The Fancy Satin
The Fancy Satin is a form of music used to commemorate important events originally devised by the dwarf Rigoth Inkedangels. The form guides musicians during improvised performances. The music is played on a belbez, two sacat and a ashok. The musical voices bring melody, counterpoint and rhythm. The entire performance is to start loud then be immediately soft. The melody has long phrases, while the counterpoint has mid-length phrases throughout the form. Never more than an interval sounds at once. It is performed using the gost scale and in the dolush rhythm. Throughout, when possible, performers are to glide from note to note, syncopate, add fills and alternate tension and repose.
- The belbez always does the main melody and should be fiery. The voice uses its entire range from the pure low register to the heavy high register.

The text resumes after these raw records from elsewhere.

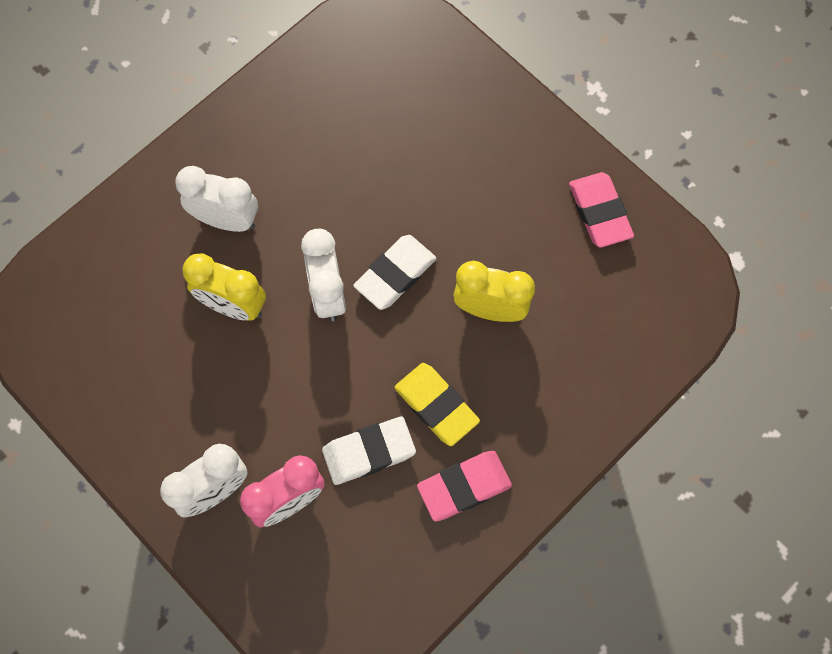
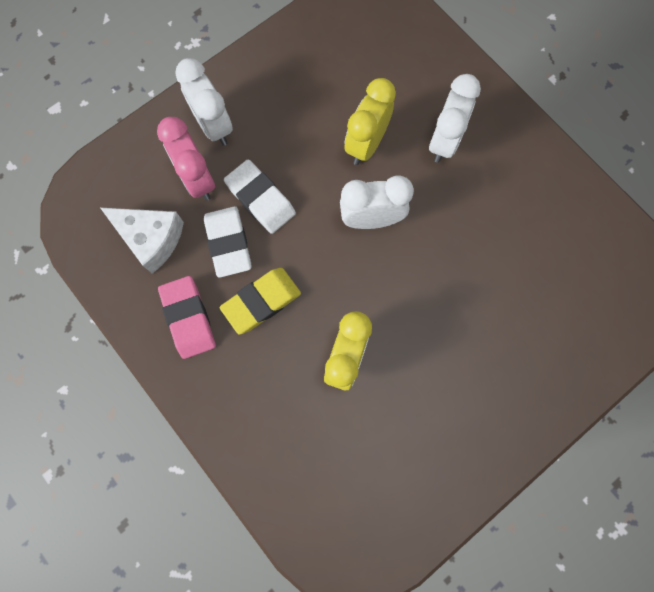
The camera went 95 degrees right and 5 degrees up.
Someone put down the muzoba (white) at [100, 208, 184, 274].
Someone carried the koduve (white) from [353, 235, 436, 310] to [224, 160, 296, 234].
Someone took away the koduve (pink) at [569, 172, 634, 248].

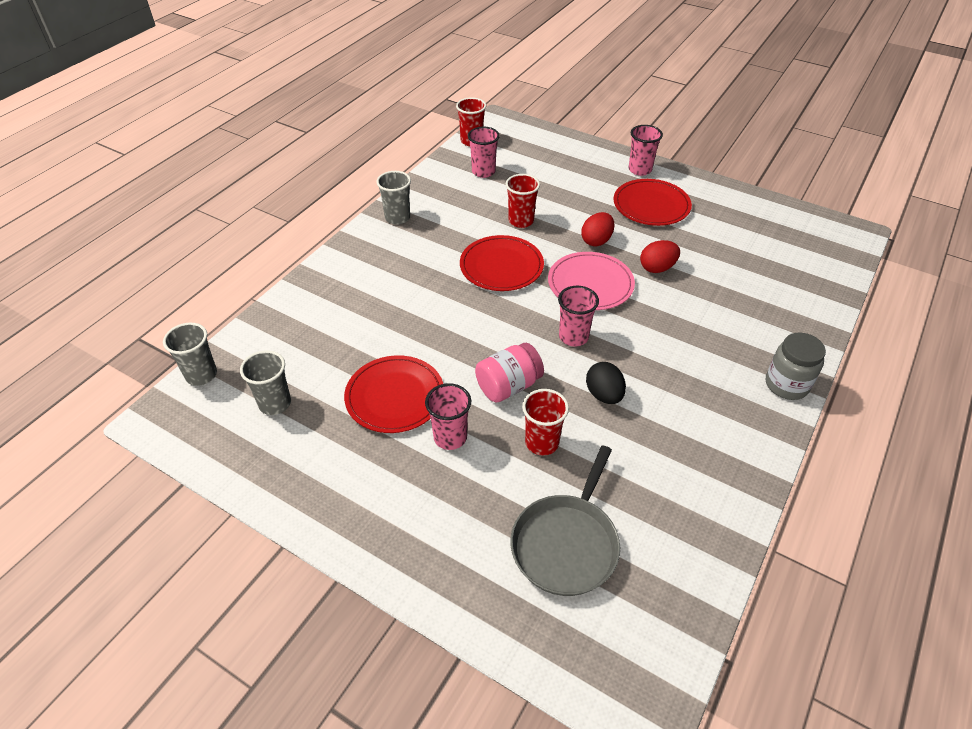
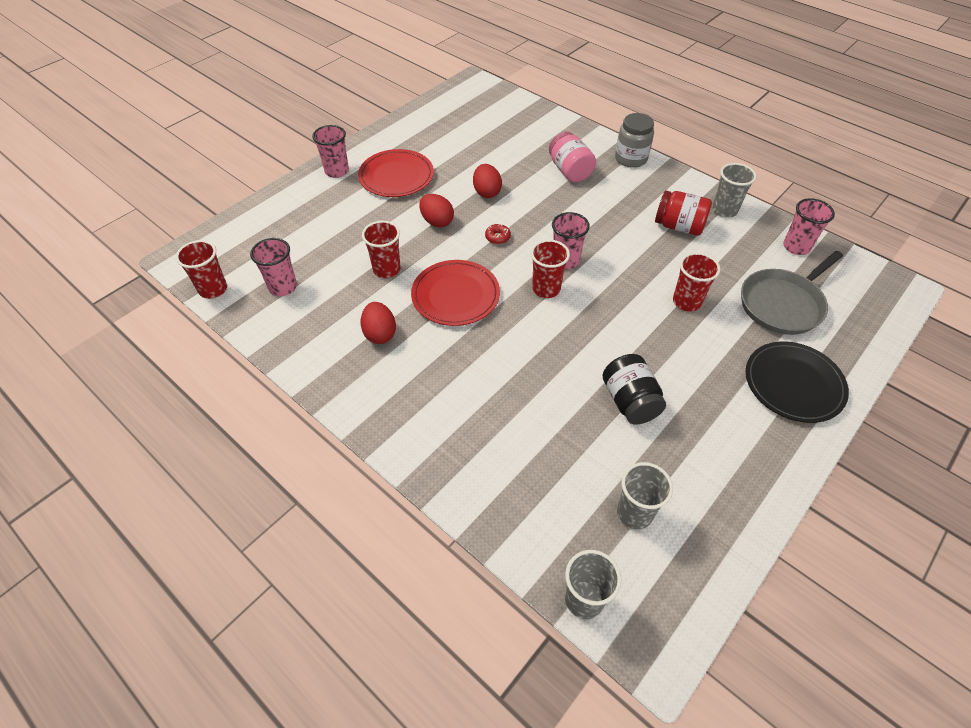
The camera went 80 degrees left and 5 degrees up.
Someone put down the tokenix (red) at [361, 302, 396, 344].
Someone swapped the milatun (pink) at [548, 252, 635, 310] for the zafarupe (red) at [485, 224, 511, 244].
Someone put down the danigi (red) at [531, 240, 570, 298].
Someone carried the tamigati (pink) from [475, 343, 544, 403] to [549, 132, 596, 182].
Someone swapped the milatun (red) at [344, 355, 443, 433] for the tamigati (black) at [602, 354, 666, 425].
Someone put down the tamigati (red) at [655, 191, 712, 236].
Someone carried the danigi (grey) from [376, 171, 411, 225] to [712, 163, 756, 218].
Someone rotated the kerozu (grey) at [510, 445, 620, 596] by 105 degrees clockwise.
Someone put down the milatun (black) at [746, 341, 849, 423].
Someone carried the danigi (pink) from [425, 383, 471, 450] to [783, 198, 835, 255].
Someone took away the tokenix (black) at [586, 362, 626, 404].

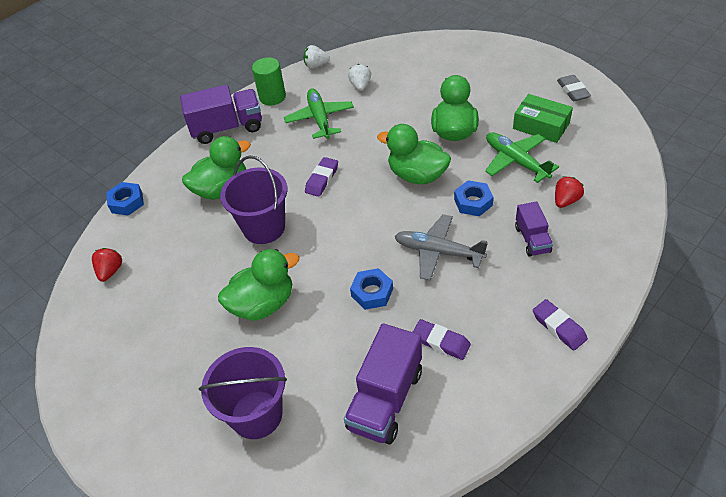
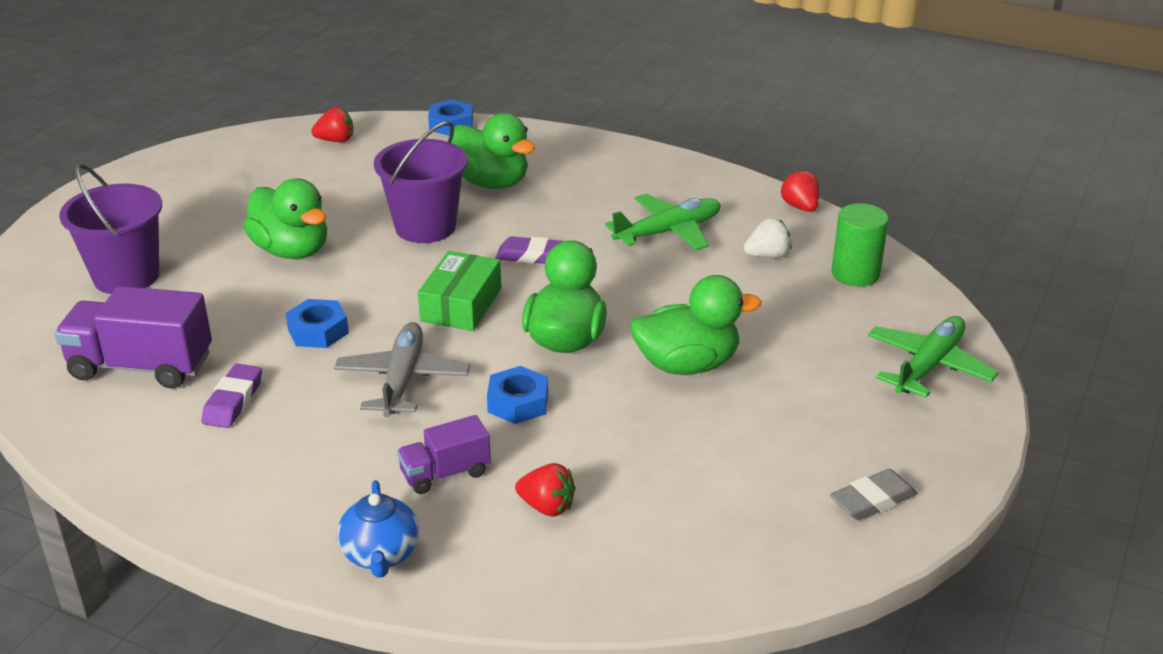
The camera went 70 degrees right and 15 degrees down.
Someone put down the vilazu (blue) at [337, 480, 419, 578].
Someone carried the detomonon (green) from [513, 94, 573, 143] to [418, 251, 501, 331].
Someone repainted the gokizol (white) at [303, 45, 330, 69], which became the gokizol (red) at [781, 170, 819, 212].
Someone carried the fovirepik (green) from [252, 57, 286, 105] to [832, 203, 889, 287].
Someone carried the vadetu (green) from [485, 132, 559, 183] to [868, 316, 999, 398].
Someone took away the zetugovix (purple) at [180, 85, 262, 144].
Someone took away the koduve (purple) at [533, 299, 588, 350].

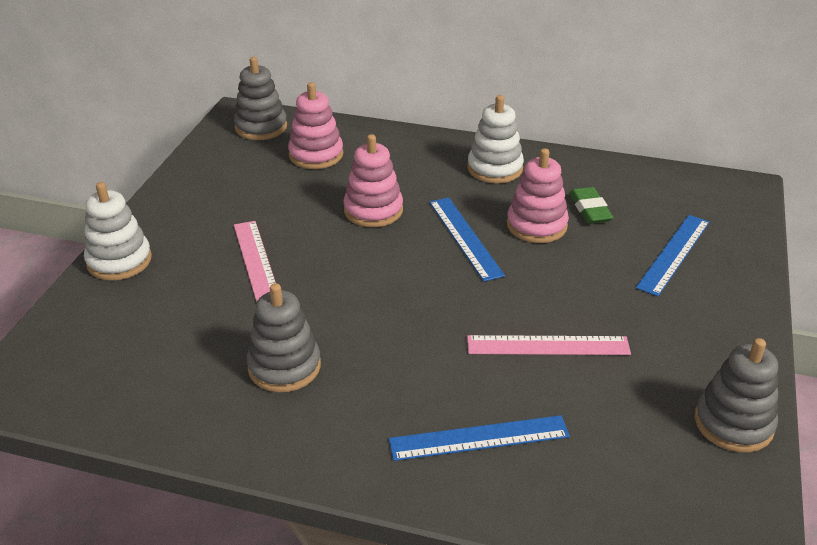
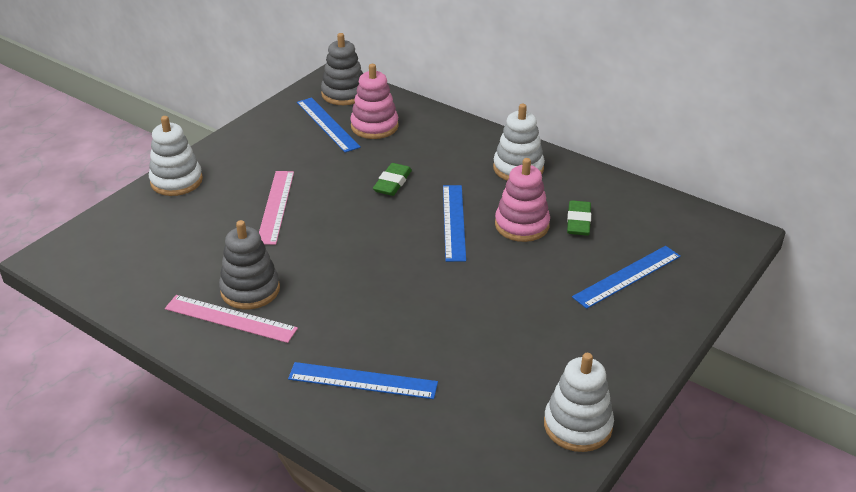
The camera went 20 degrees right and 0 degrees up.
Someone carried the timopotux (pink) from [467, 335, 631, 355] to [165, 295, 298, 343].
Someone put down the timopotux (blue) at [297, 98, 361, 153].
Someone swapped the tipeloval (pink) at [343, 134, 403, 227] for the koduve (green) at [373, 163, 412, 196].
Someone repainted the tipeloval (grey) at [695, 338, 778, 453], which became the tipeloval (white) at [544, 353, 614, 452].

- Each sacat always does the counterpoint melody and should be broad.
- The ashok always provides the rhythm and should perform with feeling.
- The Fancy Satin has a simple structure: a passage.
- The simple passage slows and broadens.
- Scales are constructed from twenty-four notes spaced evenly throughout the octave. The tonic note is a fixed tone passed from teacher to student. After a scale is constructed, the root note of chords are named. The names are feb (spoken fe) and berim (be).
- The gost hexatonic scale is thought of as two disjoint chords spanning two perfect fourths. These chords are named gatal and mabdug.
- The gatal trichord is the 1st, the 6th and the 11th degrees of the quartertone octave scale.
- The mabdug tetrachord is the 15th, the 18th, the 22nd and the 25th (completing the octave) degrees of the quartertone octave scale.
- The dolush rhythm is made from two patterns: the roder (considered the primary) and the nel.
- The roder rhythm is a single line with thirty-two beats divided into four bars in a 8-8-8-8 pattern. The beat is stressed as follows:
- | x x - x - x X - | x X x x - x - - | x x - X - x - - | - X x x - - x - |
- where X marks an accented beat, x is a beat, - is silent and | indicates a bar.
- The nel rhythm is a single line with thirty-two beats divided into four bars in a 8-8-8-8 pattern. The beats are named biban (spoken bi), ugog (ug), ish (ish), robek (ro), olmul (ol), nokzam (no), emuth (em) and fer (fe). The beat is stressed as follows:
- | - x - - x x - X | x X x - - x - - | x x - X x - x x | X x - - x x x x |
- where X marks an accented beat, x is a beat, - is silent and | indicates a bar.